Error rates for shape judgments in a divided-attention task (McCarley, Yamani, Kramer, & Mounts, 2012).
Conclusions
Older adults experience losses in selective elements of visual attention, including the ability to divide attention between objects, the ability to process information in clutter, and the ability to search for conjunctions or arrangements of visual features. These difficulties seem to arise, at least in part, in competition for represen-tation in the visual cortex: A psychophysical marker of competitive selection shows disproportionate age-related changes, but only within cluttered displays and when participants divide attention between multiple stimuli.
An account of visual attention as a competition for selection thus offers a framework for understanding the age-related degradation of some attentional abilities and preservation of others. Under this view, visual performance will be robust in healthy aging when judgments can be based on a rough, feed-forward percept, without need for careful object resolution, or when bottom-up or top-down biases allow a single target object to dominate competing stimuli. Age losses will obtain when non-target stimuli compete for selection with a target or when attention is divided between competing targets, particularly when competing stimuli lie in close proximity.

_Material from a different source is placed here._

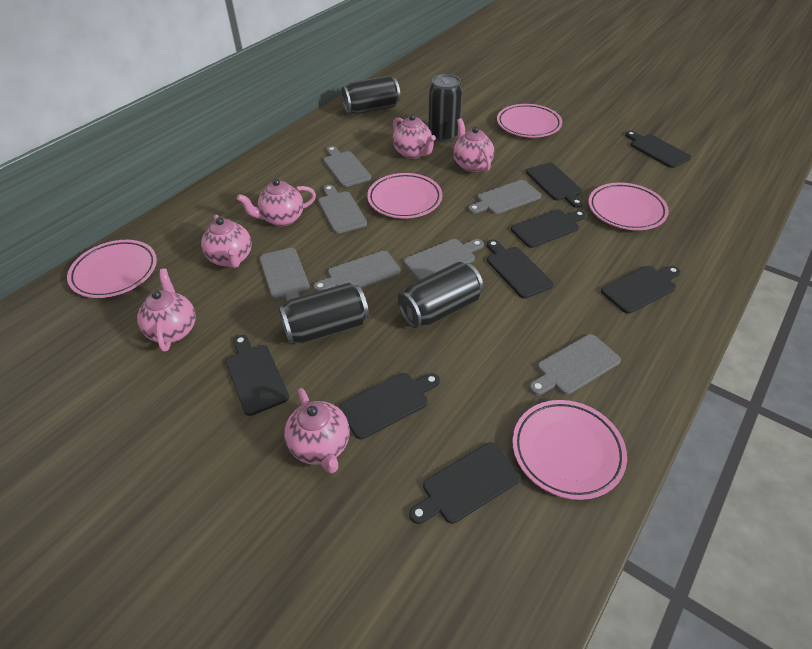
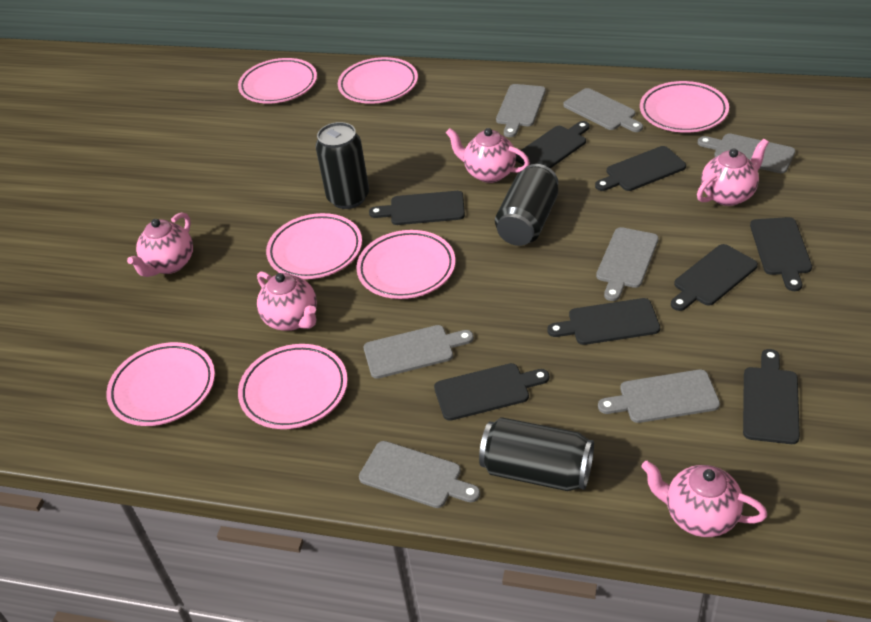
black can: 4 -> 3
pink plate: 5 -> 7
pink teapot: 6 -> 5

These conclusions suggest avenues of exploring and remediating visual attentional decline in older adults. Along with psychophysical research to further document the perceptual consequences of age-related changes in competitive selection, electrophysiological studies will be useful to compare neural markers of competition for selection in young and older adults; though markers of visual attentional selection are known to be attenuated and delayed in older adults (Lorenzo-López, Amenedo, & Cadaveira, 2008), these effects have not yet been linked to spatially mediated competition for selection. Age-related changes in the electrophysiological patterns of spatial interference between attended items would provide converging evidence that older adults’ attentional losses arise in the process of competition for selection.

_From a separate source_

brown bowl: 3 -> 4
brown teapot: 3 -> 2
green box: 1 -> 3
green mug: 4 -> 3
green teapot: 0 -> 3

Neurocomputational modeling of age-related changes will be valuable as well—first, to identify the causes of inefficient competitive selection in the aging visual system, and second, to simulate the perceptual consequences of older adults’ impaired visual attention. Potential hints at the mechanisms of inefficient selection come from single-cell data indicating that stimulus selectivity is compromised and signal-to-noise ratios are reduced in the extrastriate cortex of senescent monkeys (Yu, Wang, Li, Zhou, & Leventhal, 2006). As the competitive-selection model anticipates, these effects are disproportionate to losses in earlier visual regions and may be linked to failures of intracortical inhibition. Simulations within a formal computational account such as Tsotsos’s (2011) Selective Tuning model will reveal whether such effects can in fact produce the age-related psychophysical losses described above and, in doing so, may be able to identify more subtle and precise signatures of visual attentional deficits in older adults.

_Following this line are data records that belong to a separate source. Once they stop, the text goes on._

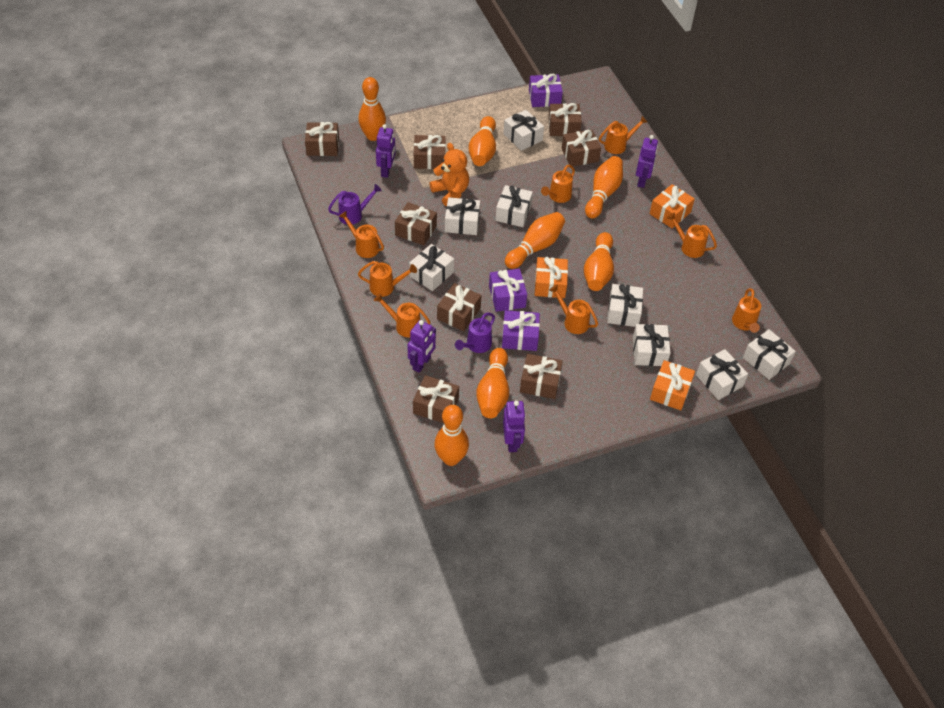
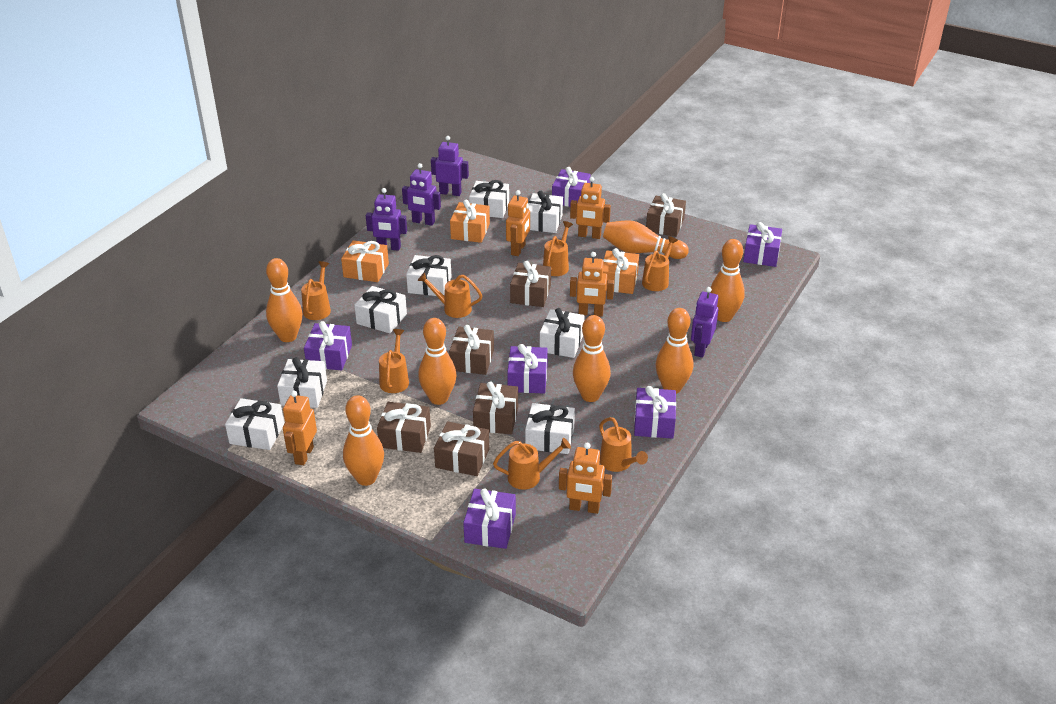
brown gift: 8 -> 6
orange robot: 0 -> 5
orange teddy bear: 1 -> 0
orange watering can: 8 -> 7
purple gift: 3 -> 6
purple watering can: 2 -> 0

Finally, research will be necessary to test whether inefficient competitive selection contributes to age-related difficulties in everyday perceptual tasks such as finding and recognizing objects among clutter (Kosnik et al., 1990). Existing tests of visual attention predict older adults’ daily functioning well, largely by measuring visual processing speed (Owsley, 2013). As noted above, though, age-related losses in the efficiency of competitive selection appear to reflect deficits beyond those that come from changes in processing speed alone. Research will be valuable to determine if and how these deficits account for additional variance in everyday function. Evidence linking changes in everyday vision to changes in competitive selection would inform the assessment of age-related vision losses and help guide the design of visual displays, interfaces, and environments for older adults.
Footnotes
Declaration of Conflicting Interests
The authors declared that they had no conflicts of interest with respect to their authorship or the publication of this article.